All of these are social bookmarking services, but I am completely uninterested in being sociable when I am bookmarking. As you may appreciate, I have enough problems dealing with my own great bookmarking lake without piping in other people`s contributions. My interest in all these services is simply that they offer advanced filing and tagging tools that let me navigate the swamp.

And yet none of them are quite good enough. My mountain/lake/swamp keeps expanding and my ability to use all of that accumulated net knowledge keeps contracting. In fact, I hardly ever revisit any of the sites in my list except in a desperate effort to prune things back. One obvious solution occurs: completely dump the lot of them. In fact, completely dump the whole idea of bookmarking. Live in the present, man! And use that funny thing you have installed in your own brain. Memory, I think they call it.

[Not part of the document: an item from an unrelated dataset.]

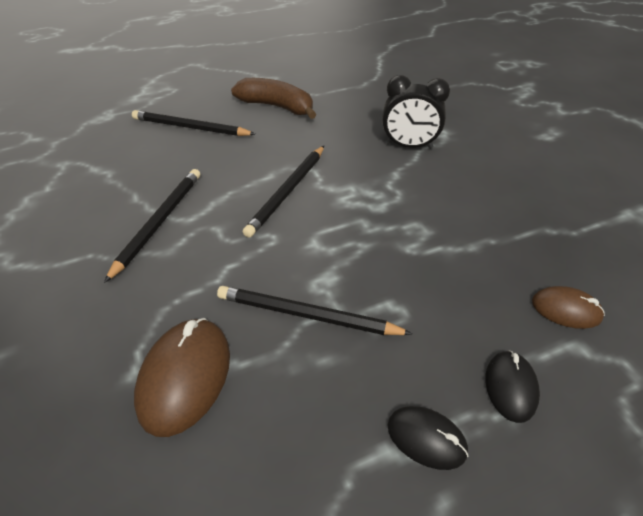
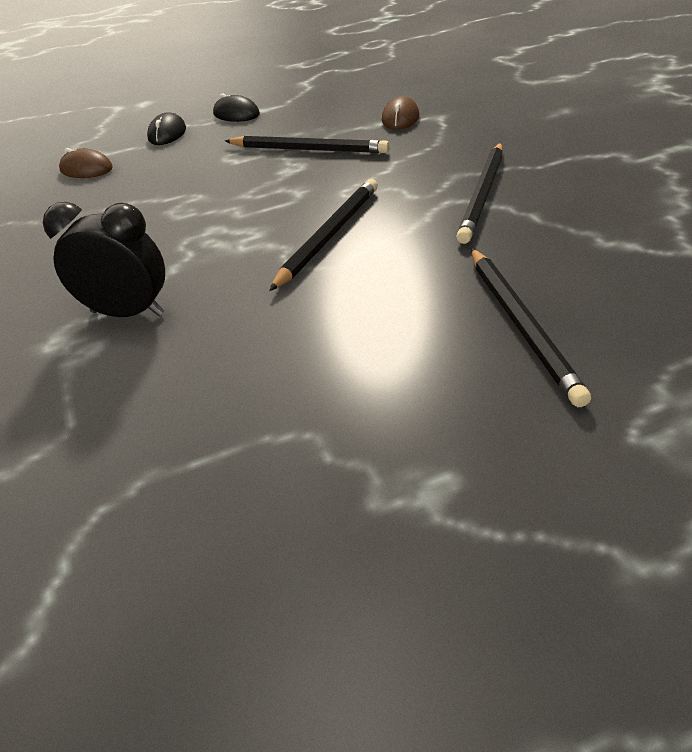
camera: 175 degrees left, 5 degrees down
(185, 377) = (400, 118): brown mouse -> brown mouse, size x0.59
(190, 127) = (522, 325): black pencil -> black pencil turned 60 degrees clockwise
(277, 107) = (358, 389): brown banana -> none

Well, it might come to that, but it goes against the grain. I am one of those people who files the cockroaches he's smashed. It also seems a bit of a shame. I have come across so much interesting information on the net. Wouldn't it be great to really be able to store and access it again in the future.

So I got to thinking what is it that is missing from current bookmarking technologies. The human brain stores huge amounts of information somewhat less reliably than these bookmarking sites but there is something about human memory that means that this is not a futile habit: serendipity/loose connections/randomness. Although we do use card filing systems for certain limited types of information, we access our memory often by very odd trains of thought: I might be thinking about making a pina colada for my wife, jump to the thought that my dad dislikes pineapple and coconut, and remember that I want to talk to him some more about our family history. That makes all of the huge wodges of info in my head worth keeping.

Could this be done with my bookmark swamp?

Two ideas, one simple, one a bit more complex:

1. Every time I open my browser, a tab (not my homepage but a second opened page) randomly opens from my bookmarks. (There should be a little cross in the top right that I can click to remove it from my bookmarks if the page turns out not that interesting on a second look.)

2. Every page I visit in my day to day web browsing, could be cross referenced with the sites in my bookmarks. Basically, the social bookmarking site would pick up the tags most commonly ascribed by other users to the site I have just arrived at and cross reference them with any of my bookmarks with the same tags and then display in a very inconspicuous manner, out of the main browsing window or in a tiny transparent overlay in the top right of the window, one or two of these bookmark's headlines and links. This, for the first time for me, would find something useful to do with the social aspects of the social bookmarking sites I use.